Fig. 9: Expression of JMJD3, TFEB, and autophagy genes is reduced in NAFLD patients.

Liver samples from normal, simple steatosis and NASH-fibrosis patients were analyzed. a The mRNA levels of the indicated genes measured by q-RTPCR (n = 15 individuals). b Levels of the indicated proteins in liver samples detected by IB (left, n = 4 normal, n = 5 patients, 3 to 4 pooled samples/lane) and quantified (right). c LC3, JMJD3, and ATG7 were detected in liver sections by IHC. LC3 puncta are indicated by yellow arrows (scale bar = 10 μm for LC3, 50 μm for JMJD3 and ATG7).
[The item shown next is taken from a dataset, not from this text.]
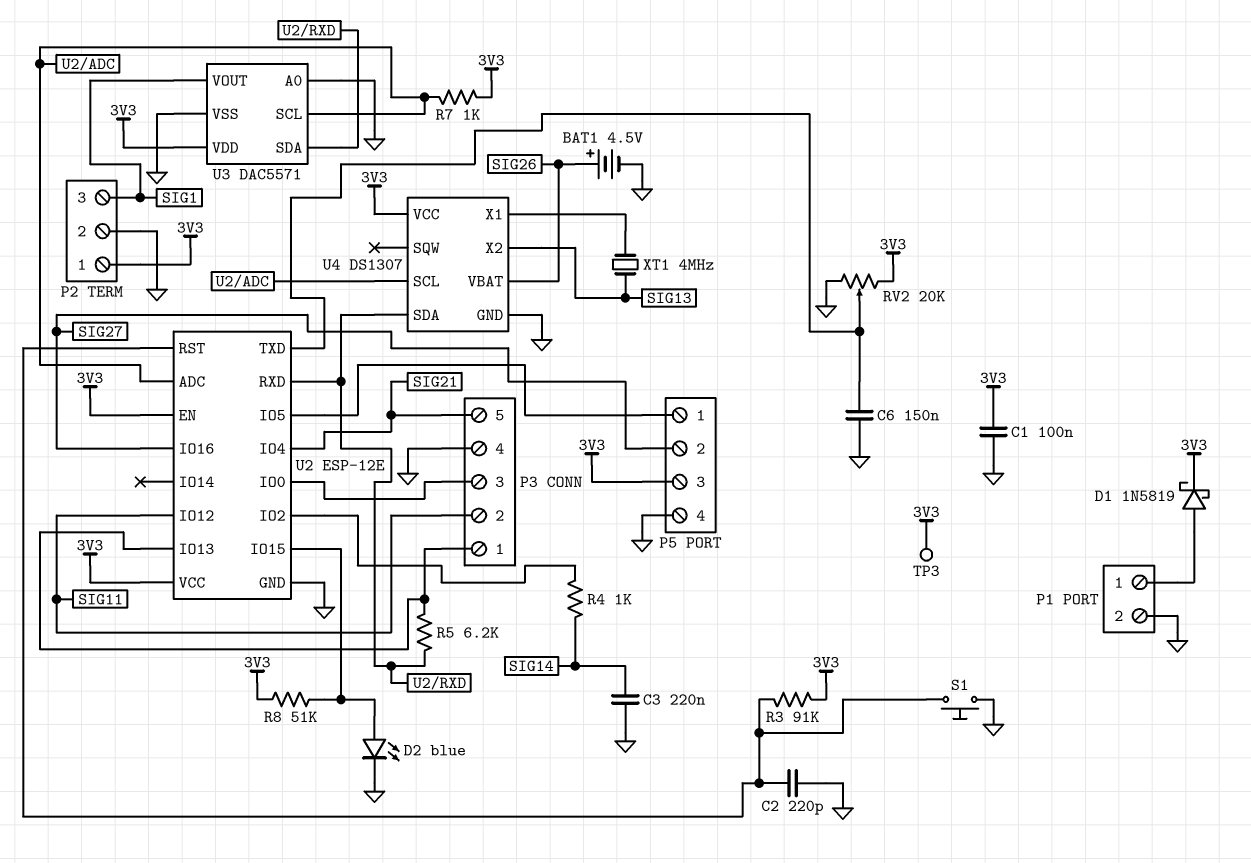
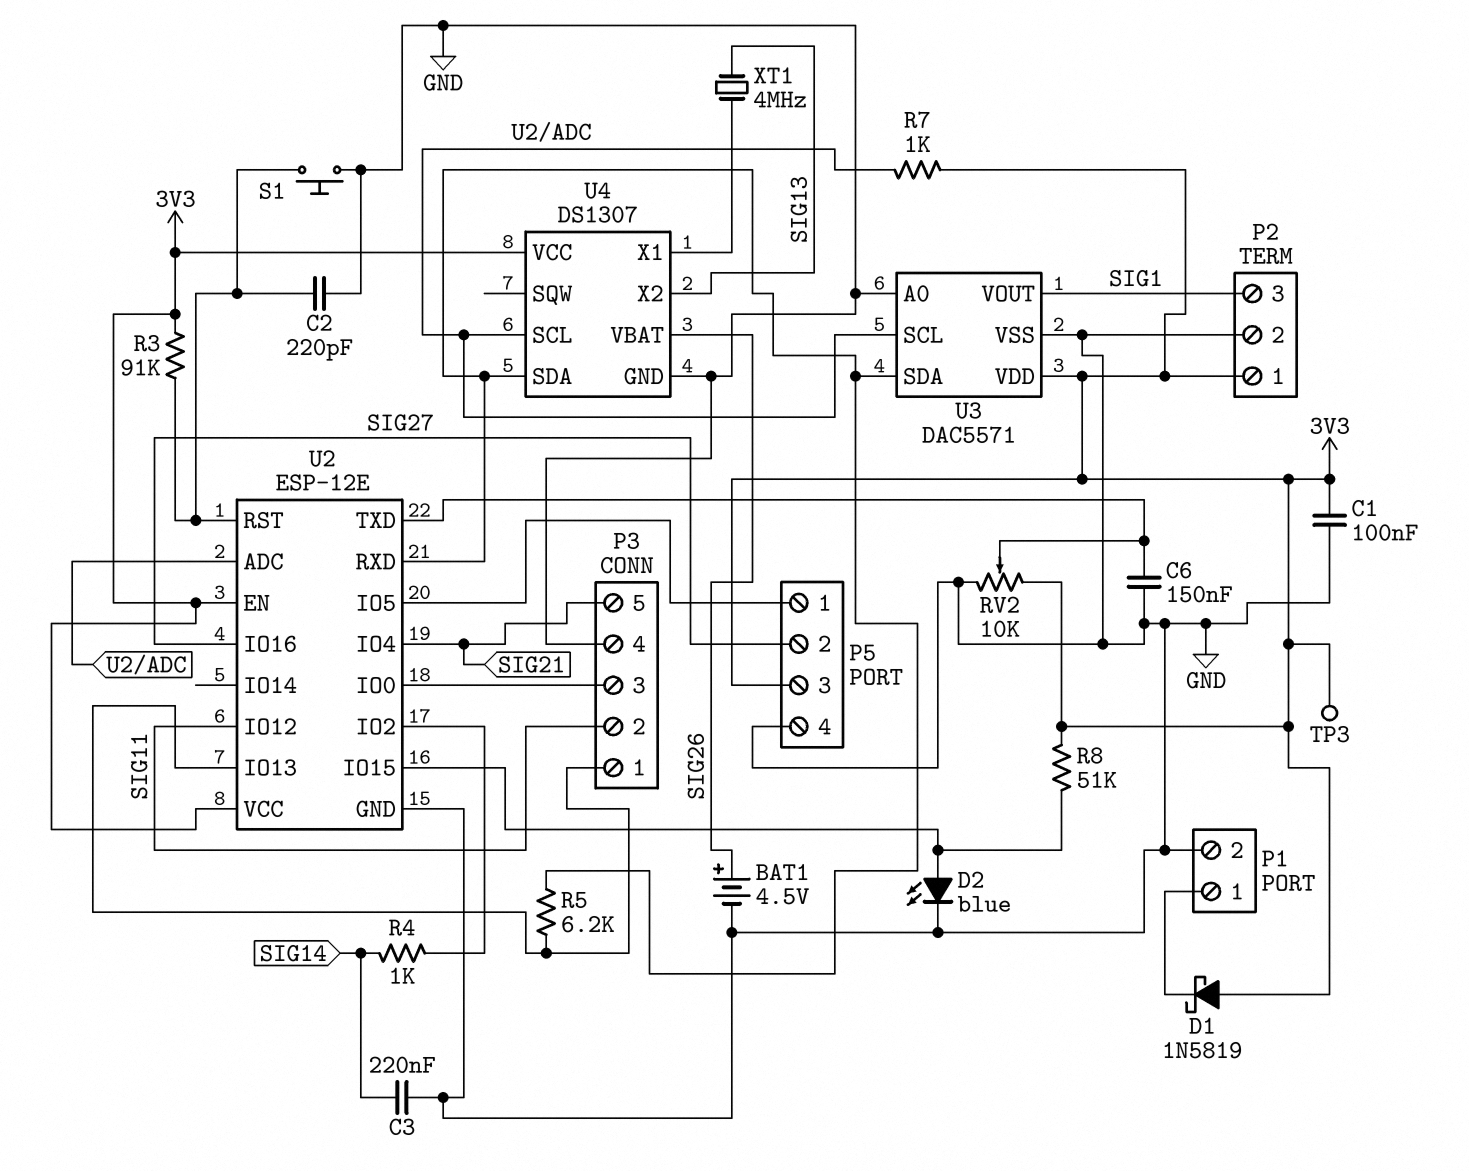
D1: schottky 1N5819 (A P1/1, K 3V3) -> schottky 1N5819 (A 3V3, K P1/1)
RV2: 20k (3V3, GND, wiper U2/TXD) -> 10k (3V3, GND, wiper U2/TXD)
Source data are provided as a Source Data file. a, b Values are presented as mean ± SD. Statistical significance was measured using the a, b one-way ANOVA with the Bonferroni post-test. *P < 0.05, **P < 0.01, and NS statistically not significant. d Model: in response to fasting, JMJD3 is phosphorylated at Thr-1044 by FGF21 signaling-activated PKA in mouse hepatocytes, which promotes its nuclear localization and interaction with the nuclear receptor PPARα to epigenetically induce transcription of genes involved in autophagy and lipid degradation, including Atg7, Ulk1, Atgl, Tfeb, and Pgc-1α, and as a positive feed-forward loop, JMJD3 and FGF21 expression. Induced hepatic FGF21 sustains the activation of the FGF21-JMJD3-autophagy axis in an autocrine manner when fasting continues.